Title : The impact of expanded adolescent vaccination against Omicron waves depends on the epidemic status: A mathematical modelling study
Abstract:
Background: Deployment of effective vaccination against the various SARS-CoV-2 variants was crucial for controlling the spread of COVID-19. These retrospective modelling analyses evaluated the impact of the expanded adolescent COVID-19 vaccination in England at two different epidemic points: in the autumn (August to November) 2021, in the presence of a large Omicron epidemic wave, and in the autumn 2022, when the subsequent Omicron epidemic was at an endemic stage.
Methods: We used the Covasim SARS-CoV-2 model for England to run two scenario analyses: a) contrasting the strength of the BA.1 Omicron wave when vaccinating 18+ only versus additional 12+ vaccination from the autumn 2021, considering varying adolescent vaccine uptake and vaccine implementation timing; and b) contrasting the strength of the BA.2/BA.4/BA.5/XBB Omicron waves, under the current immunisation strategy at the time versus additional 12+ vaccination from September 2022. We projected the number of new daily SARS-CoV-2 infections, hospitalisations and deaths related to SARS-CoV-2 during the periods 01/08/2021 - 28/02/2022 and 01/08/2022 - 28/02/2023 for the respective analyses.
Findings: In presence of the BA.1 Omicron wave in late 2021, the expanded adolescent vaccination averted around 3,000,000 cases across all-ages. 1,010,000 SARS-CoV-2 infections were averted during the period between 2 months to 6 months after vaccination began in the vaccinated 12-17-year old cohort. The impact declined six months after the onset of the vaccination, while earlier onset of the immunisation campaign had greater overall impact. During the later Omicron waves in 2022, additional adolescents vaccination did not lead to significant reduction in COVID-19 cases, hospitalisations or deaths in the entire population, nor within the vaccinated cohort.

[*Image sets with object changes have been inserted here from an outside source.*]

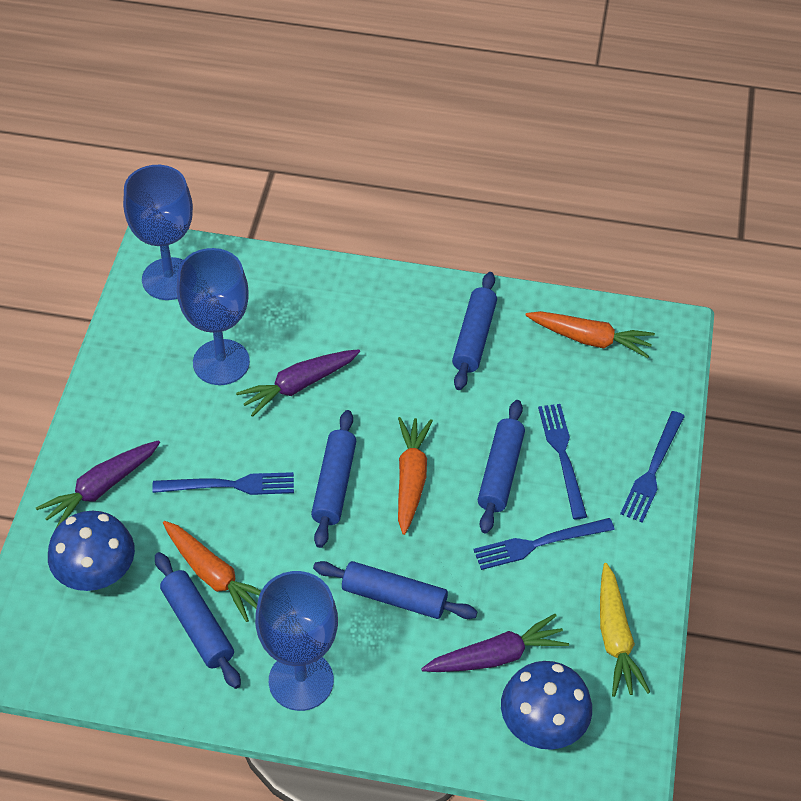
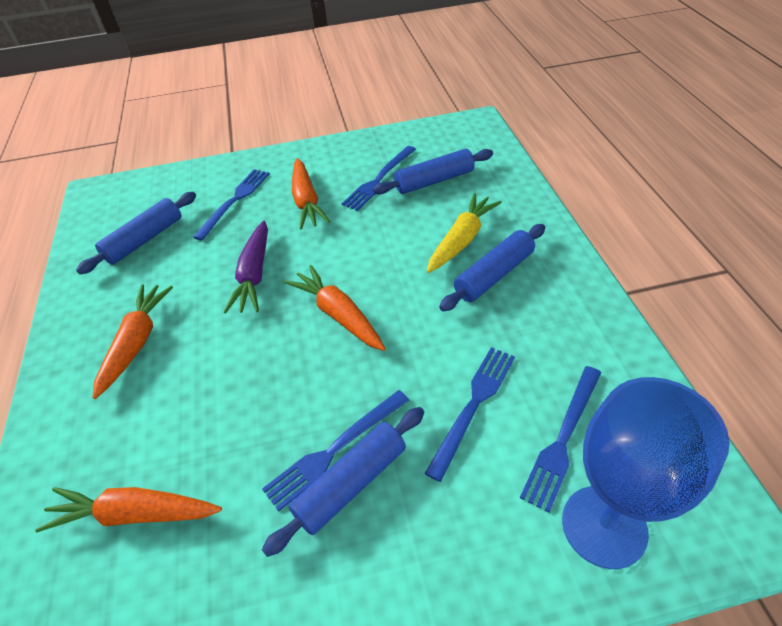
blue fork: 4 -> 5
blue goblet: 3 -> 1
blue mushroom: 2 -> 0
blue rolling pin: 5 -> 4
orange carrot: 3 -> 4
purple carrot: 3 -> 1

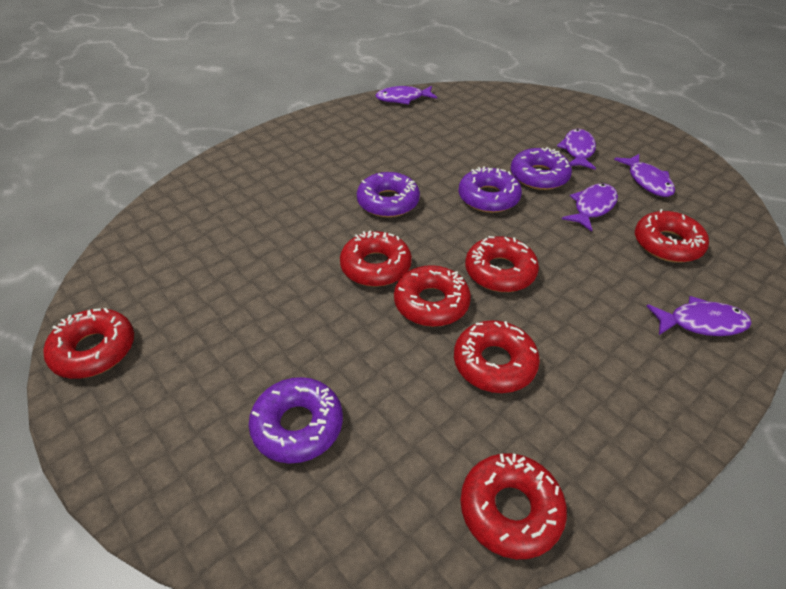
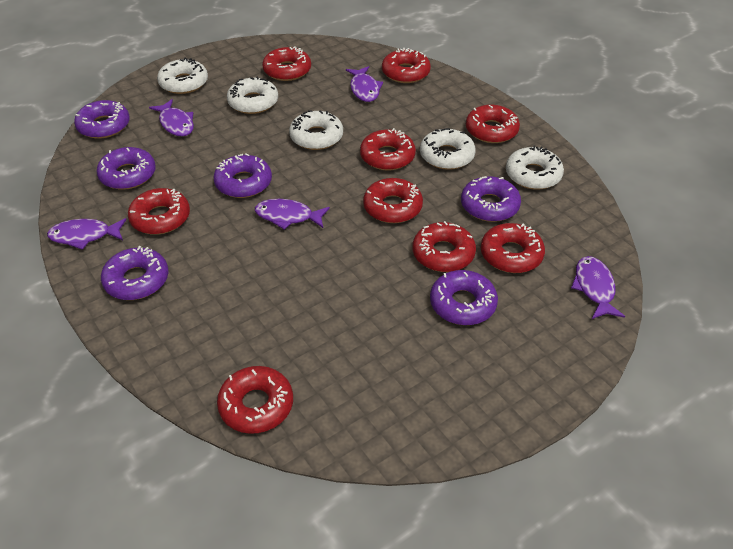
purple donut: 4 -> 6
red donut: 7 -> 9
white donut: 0 -> 5

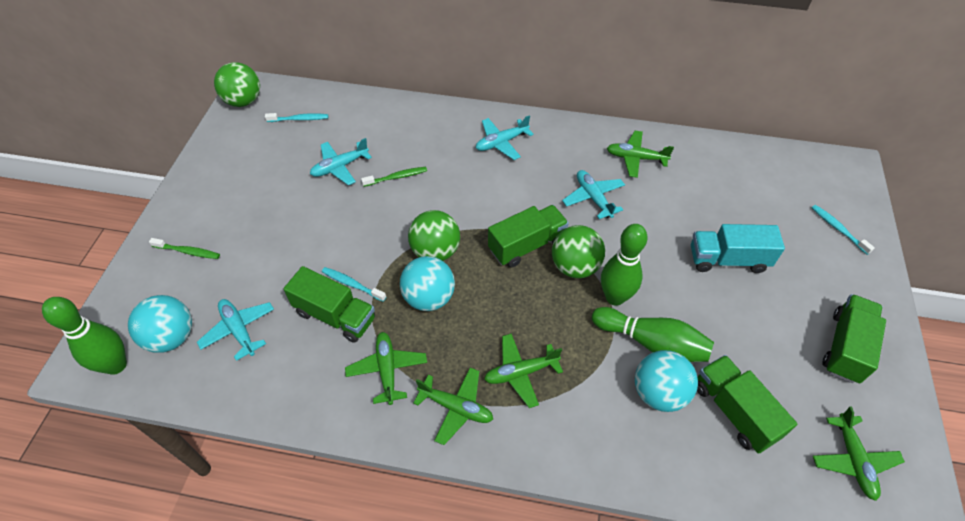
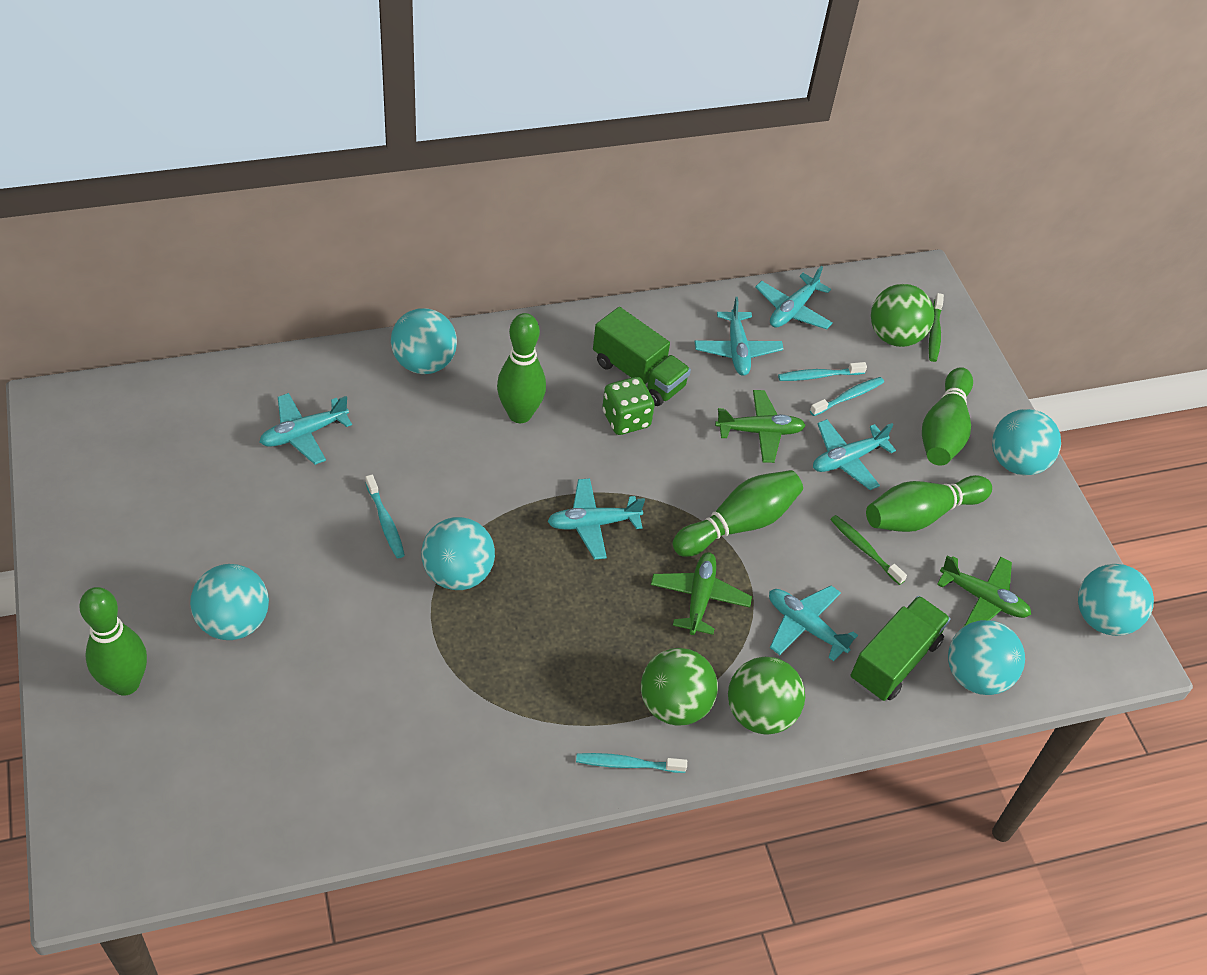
green bowling pin: 3 -> 5
green dice: 0 -> 1
green plane: 5 -> 3
green truck: 4 -> 2
turquoise ball: 3 -> 6
turquoise plane: 4 -> 6
turquoise toothbrush: 3 -> 4
turquoise truck: 1 -> 0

Interpretation: Our findings highlight that adolescent vaccination impact depends on the timing/speed of implementation, other present intervention strategies, and the status of the epidemic at the time. Hence, it should not be considered as a stand-alone immunisation strategy, but alongside information on overall vaccine effectiveness, potential adverse events, the cost of roll out implementation and the operational constraints of its delivery.